Recent study shows a startling finding that drugs commonly used to treat heartburn could actually shoot up the likelihood of having pneumonia. This was result of a Korean research conducted after evaluating the 31 studies conducted from 1985-2009.As uttered by Dr. Sang Min Park of the department of family medicine at Seoul National University Hospital in Korea, there must be no recklessness in the use of heartburn drugs such as proton pump inhibitors and histamine-2 receptor antagonists, be it high-dose or long duration, since it may be linked with risk of pneumonia.

These popular heartburn drugs have varying mechanisms of action in treating heartburn. The proton pump inhibitors (PPIs) act on the stomach by reducing its acid production, thus treating not only heartburn but also Gastroesophageal Reflux Disease(GERD) and gastric ulcers. Examples of PPIs incude omeprazole (Prilosec), lansoprazole (Prevacid) and esomeprazole (Nexium).

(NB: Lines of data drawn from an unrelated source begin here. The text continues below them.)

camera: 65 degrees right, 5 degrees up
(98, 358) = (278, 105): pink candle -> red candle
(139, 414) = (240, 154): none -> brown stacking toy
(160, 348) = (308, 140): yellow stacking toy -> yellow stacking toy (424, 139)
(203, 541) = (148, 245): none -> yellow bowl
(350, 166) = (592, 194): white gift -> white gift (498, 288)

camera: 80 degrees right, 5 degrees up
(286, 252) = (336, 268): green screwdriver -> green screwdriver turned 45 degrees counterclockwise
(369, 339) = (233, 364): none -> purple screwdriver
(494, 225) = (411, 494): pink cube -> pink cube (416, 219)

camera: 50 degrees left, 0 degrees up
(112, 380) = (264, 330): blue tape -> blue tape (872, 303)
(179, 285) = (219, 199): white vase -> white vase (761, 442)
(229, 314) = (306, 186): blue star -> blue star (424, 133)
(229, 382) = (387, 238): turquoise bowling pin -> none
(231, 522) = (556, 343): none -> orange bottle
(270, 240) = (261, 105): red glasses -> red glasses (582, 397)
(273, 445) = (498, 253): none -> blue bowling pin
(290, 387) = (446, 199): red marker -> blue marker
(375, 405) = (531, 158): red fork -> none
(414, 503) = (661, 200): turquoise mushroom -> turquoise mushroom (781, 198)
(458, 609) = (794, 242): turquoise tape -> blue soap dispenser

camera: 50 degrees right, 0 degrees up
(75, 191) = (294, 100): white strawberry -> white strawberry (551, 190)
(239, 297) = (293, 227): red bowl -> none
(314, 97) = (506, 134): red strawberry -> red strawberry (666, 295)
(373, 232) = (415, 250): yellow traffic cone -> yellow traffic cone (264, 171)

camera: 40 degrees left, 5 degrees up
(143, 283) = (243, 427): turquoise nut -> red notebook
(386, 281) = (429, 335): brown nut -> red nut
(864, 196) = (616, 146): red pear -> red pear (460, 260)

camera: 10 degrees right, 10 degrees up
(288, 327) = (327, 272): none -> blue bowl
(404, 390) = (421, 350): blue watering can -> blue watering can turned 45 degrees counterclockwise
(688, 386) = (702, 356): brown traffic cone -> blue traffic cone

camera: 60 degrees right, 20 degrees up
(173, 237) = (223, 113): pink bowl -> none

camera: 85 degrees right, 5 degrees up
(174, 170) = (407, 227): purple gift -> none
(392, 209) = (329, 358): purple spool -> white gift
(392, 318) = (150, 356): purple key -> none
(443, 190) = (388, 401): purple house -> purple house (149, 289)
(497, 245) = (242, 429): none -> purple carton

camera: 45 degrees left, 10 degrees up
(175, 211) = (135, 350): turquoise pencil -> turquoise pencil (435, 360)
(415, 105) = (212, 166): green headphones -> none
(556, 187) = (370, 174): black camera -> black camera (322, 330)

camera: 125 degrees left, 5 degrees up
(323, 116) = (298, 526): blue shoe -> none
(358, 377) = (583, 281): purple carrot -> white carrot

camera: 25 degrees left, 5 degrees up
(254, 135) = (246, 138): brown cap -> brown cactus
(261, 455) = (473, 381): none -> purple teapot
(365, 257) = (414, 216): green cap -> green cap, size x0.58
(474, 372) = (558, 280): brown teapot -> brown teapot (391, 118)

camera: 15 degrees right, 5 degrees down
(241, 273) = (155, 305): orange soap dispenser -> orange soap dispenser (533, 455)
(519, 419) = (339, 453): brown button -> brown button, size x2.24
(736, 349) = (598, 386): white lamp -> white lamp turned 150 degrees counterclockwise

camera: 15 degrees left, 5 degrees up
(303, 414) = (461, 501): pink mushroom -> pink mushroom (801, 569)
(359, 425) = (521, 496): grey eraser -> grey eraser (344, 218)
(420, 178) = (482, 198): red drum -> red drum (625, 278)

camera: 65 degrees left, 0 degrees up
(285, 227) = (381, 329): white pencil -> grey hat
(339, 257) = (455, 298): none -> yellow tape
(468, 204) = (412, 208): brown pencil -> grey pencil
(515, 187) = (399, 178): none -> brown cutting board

On the other hand, Histamine-2 receptor antagonists or H2 blockers include cimetidine (Tagamet), famotidine (Pepcid), nizatidine (Axid) and ranitidine (Zantac). A different mechanism is utilized by this class of drug.
Further studies, meanwhile, have linked PPIs to a higher risk of fractures and an infection with a bacterium called Clostridium difficile. And while a number of previous studies have linked heartburn drugs to a higher risk of pneumonia, the research results were inconclusive, according to the study’s authors.

Gastroenterologists convey their concern on the various issues that have cropped up regarding the side effects of these drugs, since it has been deemed safe to use for a number of years without having second thought on the possible consequences. This was relayed by Dr. Michael Brown, a gastroenterologist at Rush University Medical Center in Chicago.

In line with the view of hospital-acquired pneumonia, the authors pointed out that acid-suppressing drugs may have caused it since hospital patients are often given these drugs, most of which even up 40 to 70 percent of the hospitalized patients.

The reason of such occurrence is due to the fact that patients in the intensive care units usually have decreased blood flow to the stomach that can possibly lead to ulcers and bleeding. This could be a life-threatening condition which PPIs can prevent, Brown said.What worries the author at a great length is that such drugs are handed out to a very large numbers of individuals without utmost precaution. He even added that although the study revealed only a moderate increase in pneumonia, the numbers would be very significant if it were staged in a bigger scale, with very large numbers of people who use these drugs, it's very significant.

The link of heartburn drugs to pneumonia may be answered with the fact that since the drugs curb the production of stomach acids, it likewise results in the increase of pathogens that could travel up to the lungs.

The most plausible reason why suppressing acid in the stomach might raise the risk of pneumonia, Brown said, is that stomach acid acts as a barrier helping to control harmful bacteria and pathogens.

Not enough stomach acid to do the job may allow pathogens to flourish and end up in the lungs. This in turn would lead to infection and pneumonia.

It would be important to note though that not taking PPIs though may also lead to a raise in the risk of bronchitis and sinusitis. As such, taking the drug with utmost precaution would be the key for these conditions to be prevented.